Chief among the recommendations in the report, titled “Solving the Climate Crisis,” is to reduce net U.S. greenhouse gas emissions by 37 percent below 2010 levels in 2030, and 88 percent below 2010 levels in 2050 with the remaining 12 percent of emissions coming from the “hardest to decarbonize” sectors, such as heavy-duty and off-road transportation, industry, and agriculture.
The report specifically called out organic agriculture as being a farming practice that can help reduce GHG emissions.
“All types of agricultural producers can practice good climate stewardship, and farming organically is one of the many options for farmers and ranchers who want to improve soil health,” said the report. “Additionally, providing a variety of market options can help keep farmers competitive and on the land. Organic agriculture focuses on building soil health and does not rely on certain energy-intensive chemical inputs, thereby increasing carbon storage and reducing greenhouse gas emissions.”
The report also recommended to the 20 House standing committees strengthening aspects of the USDA’s National Organic Program that have been sorely neglected by the Trump administration.
“Congress should increase support for organic agriculture and incentivize climate stewardship practices by organic producers,” the report said.
Specifically, the report recommends boosting legislation recently introduced by Rep. Chellie Pingree (D-Maine) called the Agriculture Resilience Act (H.R. 5861), which in its current form requests an increase in the maximum annual cost-share payment for organic certifications to $1,000 per organic producer or handler.

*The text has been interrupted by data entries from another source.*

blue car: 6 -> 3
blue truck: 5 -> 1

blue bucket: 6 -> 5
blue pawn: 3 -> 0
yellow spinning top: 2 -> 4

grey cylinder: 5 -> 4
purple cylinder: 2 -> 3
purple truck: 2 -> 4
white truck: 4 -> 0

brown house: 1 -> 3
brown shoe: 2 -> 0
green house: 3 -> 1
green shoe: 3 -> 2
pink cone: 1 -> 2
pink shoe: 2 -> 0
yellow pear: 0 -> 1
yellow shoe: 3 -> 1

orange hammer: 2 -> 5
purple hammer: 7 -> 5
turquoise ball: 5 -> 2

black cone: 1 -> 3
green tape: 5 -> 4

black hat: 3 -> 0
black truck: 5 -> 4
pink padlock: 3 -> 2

The report said the legislation should also include:
- (1) a national organic agriculture transition program, including farmer-to-farmer mentorship opportunities, financial and technical assistance, and initiatives for beginning and socially disadvantaged farmers
- (2) increased funding for the NOP
- (3) a land-link program to connect retiring organic landowners with young, beginning, and socially disadvantaged farmers who are seeking organic land but cannot afford it
- (4) expansion of NRCS, extension programs, and key partner technical assistance to provide support to existing organic producers and farmers to increase climate-smart agricultural practices
- (5) increased cost-share payments and mandatory funding levels for FSA’s National Organic Certification Cost Share Program, which provides cost-share assistance to producers who are obtaining or renewing their certification under the USDA’s NOP
- (6) codification of the Organic Livestock and Poultry Production rule, which implements organic animal welfare standards and was repealed by the Trump administration
- (7) increased federal organic-to-institution procurement
Organic Trade Association executive director Laura Batcha issued the following statement in response to the report released by the committee:
“On behalf of our 9,500 business and farmer members, we thank Chair Castor for her visionary leadership in addressing our climate crisis and highlighting the role organic agriculture plays by sequestering carbon and reducing agricultural greenhouse gas emissions through practices that build soil health without the use of energy-intensive chemical inputs. Climate Change poses an existential threat to our world and bold policy solutions are needed. Establishing a national organic transition program, increasing technical assistance for organic farmers and incentivizing purchases of healthy organic food in our nation’s schools, hospitals and other institutions are bold steps that will help farmers and local communities while reducing the impact of climate change. Congress should take these recommendations seriously, we stand ready to work with them to bring these solutions to fruition.”